Getting a mortgage as a self-employed individual in Canada can be a bit more challenging than for those with a traditional job, but it’s not impossible. Here are a few tips for obtaining a mortgage as a self-employed individual in Canada:
- Maintain good credit: A good credit score can help you get a better mortgage rate, so make sure to pay your bills on time and keep your credit card balances low.
- Document your income: As a self-employed individual, you may need to provide more documentation to prove your income, such as tax returns, financial statements, and a letter from your accountant.
- Consider a co-borrower: If you have a spouse or partner who is employed and has a good credit score, you may want to consider applying for a mortgage with them as a co-borrower.
- Shop around: Different lenders have different criteria for evaluating the income of self-employed individuals, so it’s important to shop around to find a lender that is willing to work with you. This is where a mortgage broker can really help.
- Consider a specialist lender: Some lenders specialize in mortgages for self-employed individuals and may be more likely to understand your situation and provide you with a loan.
- Be prepared to make a larger down payment: Self-employed individuals may be required to make a larger down payment, typically 20%to 35% is common or more, to offset the risk for the lender.
It’s important to work with a mortgage broker who has experience helping self-employed individuals obtain a mortgage to ensure you find the best loan for your needs. They can help you understand the mortgage options available and the documentation you need to provide to the lender.
Don’t forget about your credit score: Lenders will review your credit score, which is a measure of how often you’ve missed payments on loans and other debts. If you haven’t had any late payments in the past year, your score should be high enough to get approved for a mortgage loan.
You may be required to have a business plan: Some lenders require self-employed individuals to have a business plan before they provide financing. If this is the case, your mortgage broker can help you create one. They will also be able to tell you if there are any other requirements such as financial statements or personal income tax returns that need to be provided.

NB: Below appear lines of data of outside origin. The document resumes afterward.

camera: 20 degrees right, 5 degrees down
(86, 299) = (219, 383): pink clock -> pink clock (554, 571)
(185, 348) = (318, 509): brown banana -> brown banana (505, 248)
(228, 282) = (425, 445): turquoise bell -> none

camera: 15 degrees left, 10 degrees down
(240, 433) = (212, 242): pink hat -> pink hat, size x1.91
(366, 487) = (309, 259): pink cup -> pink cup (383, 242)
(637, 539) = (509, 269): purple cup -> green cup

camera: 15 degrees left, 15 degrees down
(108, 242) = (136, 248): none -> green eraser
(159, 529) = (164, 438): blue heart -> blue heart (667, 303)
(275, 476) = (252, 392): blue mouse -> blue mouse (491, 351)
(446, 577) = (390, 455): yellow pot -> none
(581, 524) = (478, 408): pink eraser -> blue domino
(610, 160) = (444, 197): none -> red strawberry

If you have been self-employed for less than two years: Some lenders may require that you have been self-employed for at least two years before they will extend financing to you. In this case, your mortgage broker can help find a lender who will work with your situation.
What’s better, we have a long list of institutional and private lenders that offer excellent mortgage options for self-employed Canadians. These lenders in Canada understand that self-employed individuals have tax write-offs creating significant reductions in their declared income. With these mortgage lenders, you will not be required to prove your income and a reasonable estimate of your annual income will be acceptable.

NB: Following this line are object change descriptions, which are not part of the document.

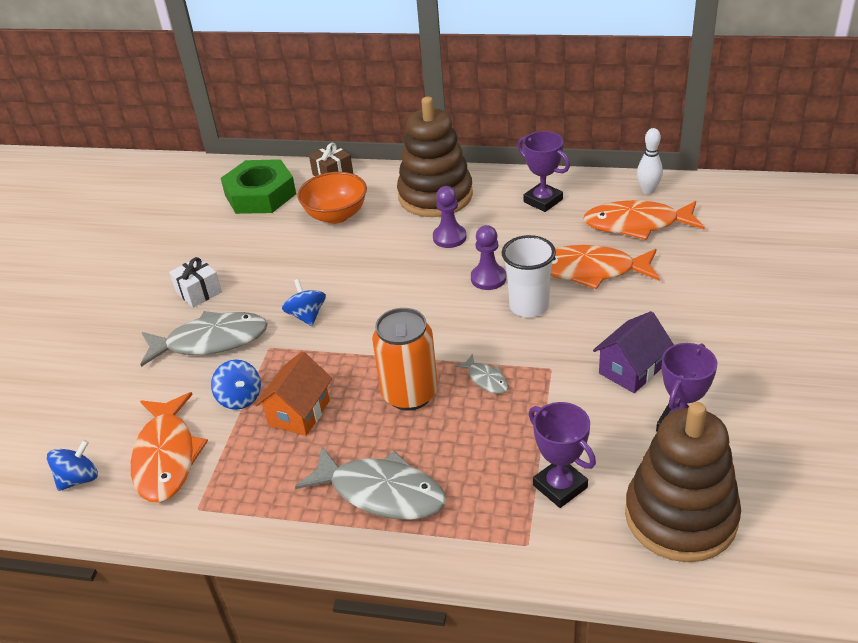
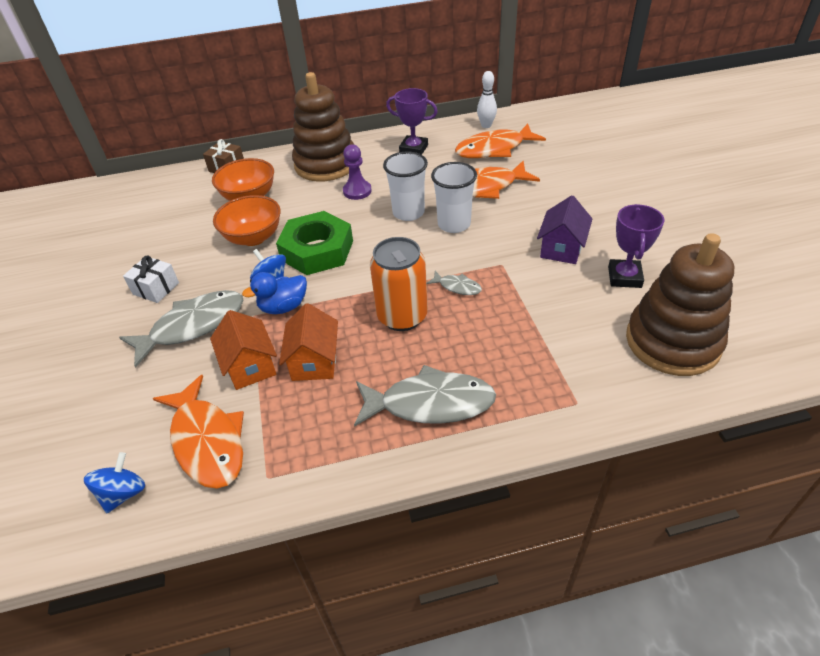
camera: 25 degrees left, 5 degrees up
(240, 398) = (250, 366): blue spinning top -> orange house
(260, 194) = (169, 197): green nut -> green nut (317, 250)
(302, 347) = (283, 307): none -> blue duck
(315, 263) = (253, 237): none -> orange bowl
(488, 278) = (408, 213): purple pawn -> white cup
(560, 486) = (570, 349): purple trophy -> none

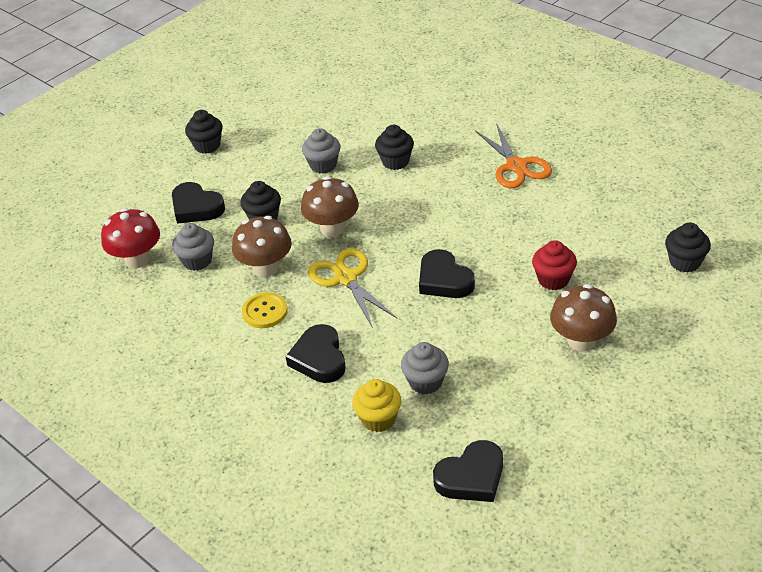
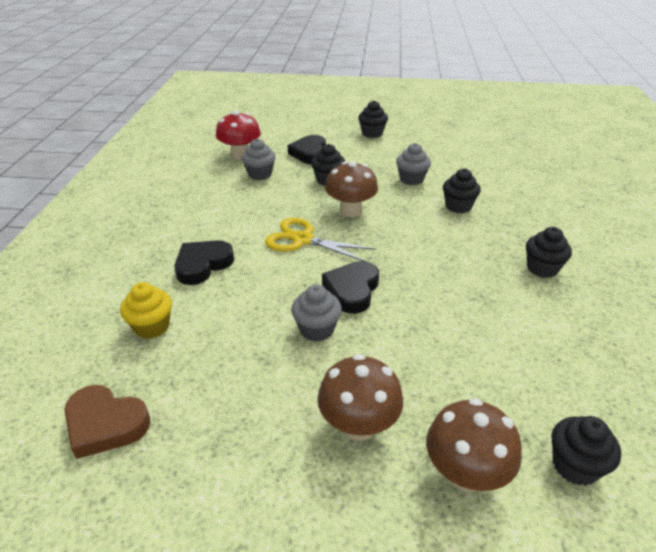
camera: 50 degrees right, 5 degrees down
(265, 311) = (233, 220): yellow button -> none
(266, 268) = (279, 201): brown mushroom -> brown mushroom (465, 473)
(346, 278) = (303, 240): yellow scissors -> yellow scissors turned 90 degrees counterclockwise
(425, 382) = (216, 335): grey cupcake -> grey cupcake (316, 329)
(471, 477) = (105, 424): black heart -> brown heart
(516, 166) = (542, 268): orange scissors -> black cupcake
(553, 280) = (425, 361): red cupcake -> none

Self-employed Canadians should be aware that they are not eligible for government-backed mortgages unless their income declared support their borrowing needs.
You can get a mortgage with bad credit and a low income, but it’s not easy. To qualify for a mortgage, you need to have an income that covers your current expenses as well as your monthly payments on the new home. If you don’t have enough money coming in to cover both, you may be able to get help from someone else who will co-sign on the loan. It important to understand the worse your credit score is the greater amount of funds you maybe require putting down.
When being self-employed there is a lot to consider and in most cases I find that people don’t have a strong understand of what in their best interest. For example, is it better to declare less income and pay less income tax but have a higher interest rate on your mortgage or is it better to declare more income paying greater income tax but receive a lower interest rate. You may be surprised as there can be 10 of thousands of dollars difference between these two. So, the question is what best for you. That where we come into play at Key Mortgage Partners
To weight out all your possible options, contact us today, we’re here for you!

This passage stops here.